Он стал громче и как-то резко вдруг превратился в рев моторов и лязг гусениц. Теперь уже ни с чем не спутаешь: колонна тяжелой бронетехники, может быть, машины и мотоциклы. Похоже, наконец, пожаловало долгожданное подкрепление. Звуки накатывали откуда-то с запада, со стороны высот.
XX
Хаген, с трудом разгибая нывшую от боли спину и ноги, поднялся к краю траншеи. Остальным причины гула были неинтересны. Скорее всего, солдаты спали, застигнутые страшной усталостью где попало.
Отто стал вглядываться во тьму. Со стороны хутора просачивались только какие-то неясные, тусклые блики. Скорее всего, колонна шла при выключенном свете фар, на ощупь, используя лишь скупой свет сигнальных фонариков. Значит, еле ползут и двигаться в сторону хутора будут еще долго.
Отсюда, с окраины сада, ничего разглядеть было невозможно. Постояв еще с минуту, Хаген направился в сторону блиндажа. По пути его окликнул какой-то человек. Отто узнал его по голосу. Это был унтерфельдфебель Хорст.
– Эй, Отто… – Пальцы Хорста ухватили сукно рукава проходившего мимо Хагена. – Куда направляешься?
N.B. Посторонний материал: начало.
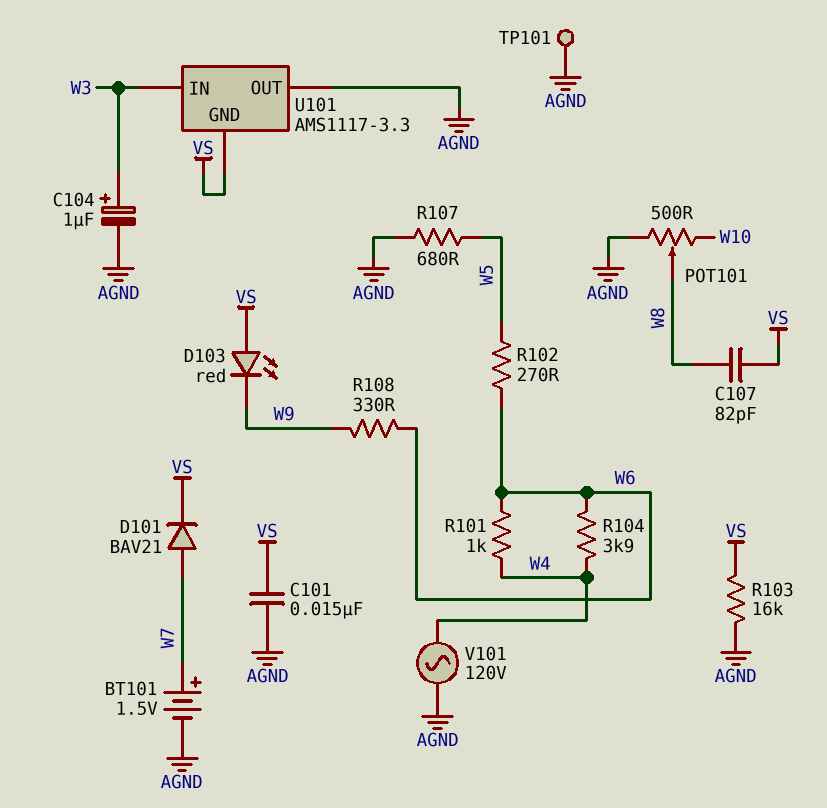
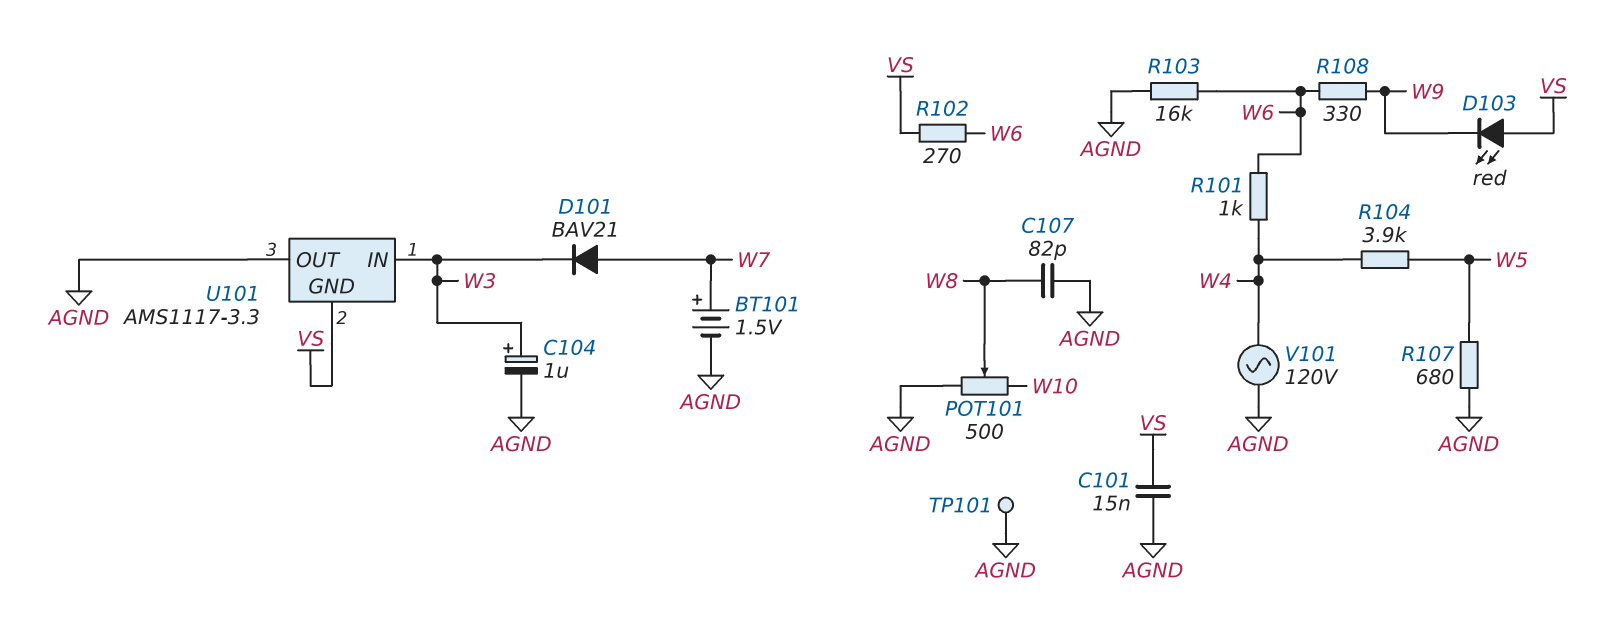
C107: 82pF (VS, W8) -> 82pF (AGND, W8)
D101: diode BAV21 (A W7, K VS) -> diode BAV21 (A W7, K W3)
R102: 270 (W5, W6) -> 270 (VS, W6)
R103: 16k (AGND, VS) -> 16k (AGND, W6)
R104: 3.9k (W4, W6) -> 3.9k (W4, W5)

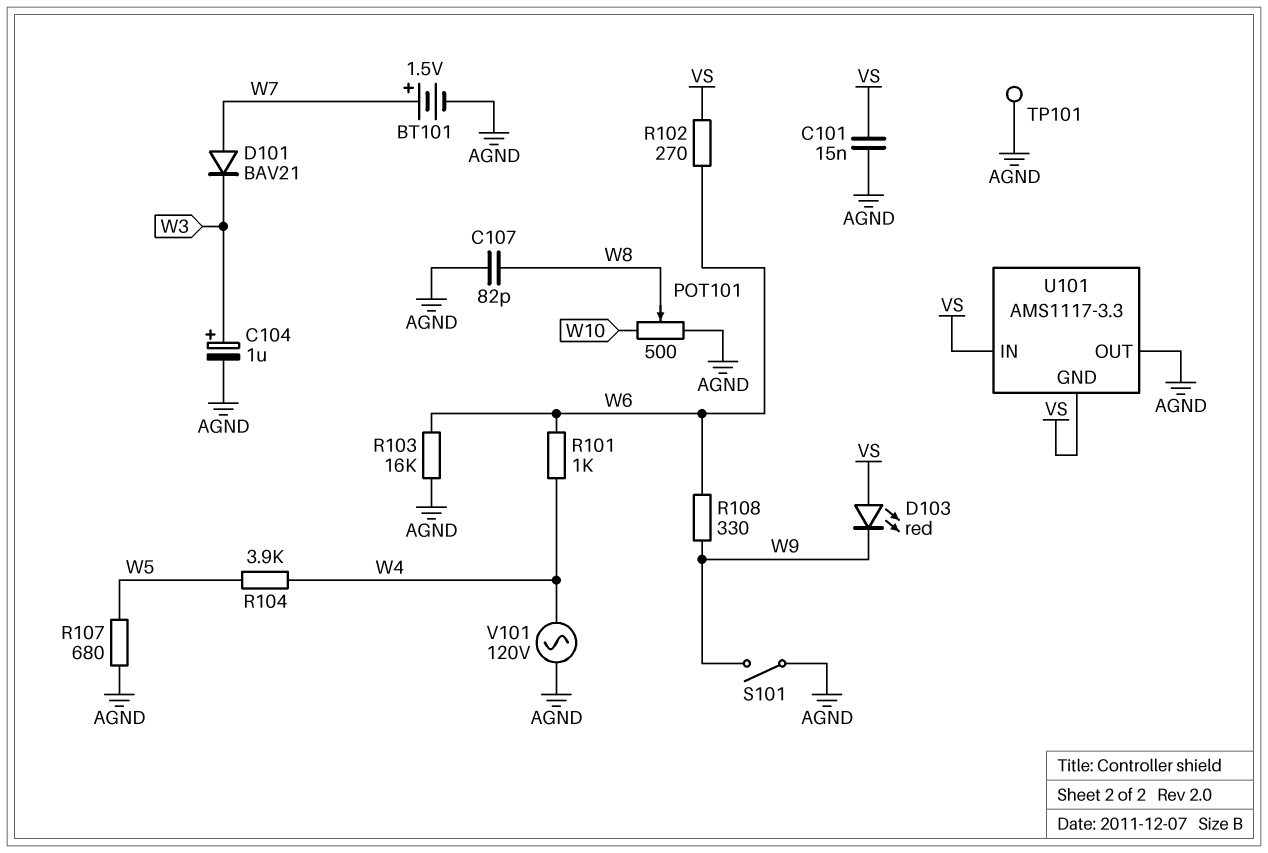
S101: none -> switch (AGND, W9)
U101 pin IN: W3 -> VS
– В блиндаж, герр унтерфельдфебель… – негромко, с остатками субординации в интонации, доложил Хаген. Он удивился, что унтер находится здесь, в окопах, а не в доме.
– От бессонницы маешься? Надо было тебя в караул поставить, а не этих недоносков… – сокрушенно проговорил Хорст. – Венгер валился с ног, и глаза у него слипались прямо при мне… Небось дрыхнет сейчас где-нибудь в стогу сена… Черт…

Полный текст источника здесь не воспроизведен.